Using the Level 2 charging station he installed at his Rupert home, Lutz said he’s recorded an overall savings of $16,800 a year.

The proud electric vehicle owner wants others to join him in making the switch, though he admits the lack of fast charging infrastructure in northern B.C. can be difficult.

“I’ll drive from here to Terrace, which is 168 km. If I charge on a Level 2 charger it’ll take me five hours,” Lutz said, adding that charging times increase for trips that continue to Smithers or Prince George.

On March 12, Prince Rupert city council approved Mayor Lee Brain’s resolution to join the Charge North program, a community-led initiative of the Electric Vehicle Highway 16-97 Advisory Council.

By participating in Charge North, Prince Rupert will need to purchase two Level 2 charging stations.

READ MORE: Council Briefs — City joins electric charging program

The North Coast Regional District is leading the charge, and discussion about the program continued at the district’s March 22 regular meeting.

According to district corporate officer Daniel Fish, the participating communities have been asked to identify tourist-oriented locations for their charging stations.

“The Level 2 doesn’t provide that super-fast charge, so [to place a charger] somewhere they can plug in for about an hour and then walk out and view some of the communities,” Fish said.

READ MORE: Mapping an electric vehicle charging network across northern B.C.

Lutz said he’s been engaging northern councils in hopes that they’ll install Level 3 chargers instead, or at least high amperage Level 2s.

“We need to see Level 3 [charging stations] to take those times down to realistic driving times,” Lutz said. “To drive an hour-and-a-half to have to stop for five hours is just not making anyone make the change.”

BC Hydro community relations representative Dave Mosure told the Northern View that Level 3 charging stations could come to Prince Rupert and Haida Gwaii as part of an upcoming fourth phase of their provincial project.

Mosure said the fourth phase will include communities from Burns Lake up to Prince Rupert and Haida Gwaii, but “it’s really early yet.”

Currently, he said BC Hydro is focused on phase three of the project, the stretch from 100 Mile House up to Prince George.

BC Hydro has agreements in place with those communities and Mosure said station installation should start this summer.

The first step for phase four will be reaching out to the northern communities, he said, which means a conference call including city mayors, administrators and technical staff.

Mosure said the communities will be asked to provide two or three options for station location, which BC Hydro will compare to existing infrastructure. Then, agreements will be signed.
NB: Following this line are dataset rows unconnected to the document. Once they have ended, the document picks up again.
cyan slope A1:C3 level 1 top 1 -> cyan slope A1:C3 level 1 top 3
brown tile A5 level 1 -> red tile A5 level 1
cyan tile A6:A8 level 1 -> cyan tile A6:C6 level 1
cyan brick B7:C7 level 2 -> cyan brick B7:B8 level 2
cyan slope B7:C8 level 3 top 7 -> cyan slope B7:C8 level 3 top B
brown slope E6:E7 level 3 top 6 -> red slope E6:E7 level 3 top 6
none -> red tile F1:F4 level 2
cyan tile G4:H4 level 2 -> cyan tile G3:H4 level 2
“Prince Rupert is definitely part of the conversation” when it comes to Level 3 charging stations, he said.

“I think we’re going to see one or two Levels 3s within each community, but what’s it going to look like with round one taking place, I don’t know yet.”

Mosure wasn’t able to provide a specific timeline for the phase four conference call, but estimated that the call will take place within the next 30 to 60 days.

Lutz said he is aware of the phased province-wide roll out of Level 3 charging stations, but lamented: “As always in the north we’re last on the list.”